In this topic, we will discuss Petroleum and the Nigeria Economy

The development of the petroleum industry in Nigeria has taken different stages at different times in the history of Nigeria. The first attempt in the exploration of oil in Nigeria was in 1908 by a German company. While the second major effort was in 1973 by shell D’Aery, an Anglo-Dutch company. In 1956, the first economic crude petroleum was discovered by shell B.P in Nigeria in the delta region and exploration was by the company in 1958. To avoid exploitation and for the purpose of expansion of the industry, other companies as Agip oil, Mobil, gulf (now chevrons), Texas, and satrap were granted exploitation grants for both on-shore and off-shore exploration to operate side by side with Shell. When Nigeria became independent in 1960, the volume of output of petroleum was just a little above six million barrels. A few years after, there was an increase (in the volume of petroleum) by over 150%, rising to 16 million barrels.

By 1965, the production of crude oil has risen close to 100 million barrels. However, the production progress in the Nigeria oil was interrupted between 1967 and 1970 by the civil war that took place in the country. After the war, the sector continued to record a remarkable increase in 1969, i.e., towards the end of the war, production stood at 197 million barrels.

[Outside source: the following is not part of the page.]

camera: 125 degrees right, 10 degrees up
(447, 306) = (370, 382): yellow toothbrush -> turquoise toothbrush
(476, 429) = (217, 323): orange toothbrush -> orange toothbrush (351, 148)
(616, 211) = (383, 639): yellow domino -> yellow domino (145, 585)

Since 1973, the petroleum sectors have removed the main source of the country’s foreign exchange. In 1967, this sector contributed about 20% of the total foreign exchange earning 58% in 1976. As a result of tremendous growth experienced in the oil sector, between 1971 and 1972, Nigeria had a balance of payments surplus. At the peak of the boost in the sector, the industry contributed more than 95% of the total revenue of the county and provided more employment opportunities through refining, transportation, marketing, and distribution of petroleum products. As of 2006, Nigeria is one of the largest oil producers in the world and first in Africa. 

In I971, the Nigerian National Oil Company was established as a government agency with powers to engage in all phases of oil production. In 1977 NNOC was amalgamated with the Ministry of Petroleum to form the Nigeria National Petroleum Company (NNPC).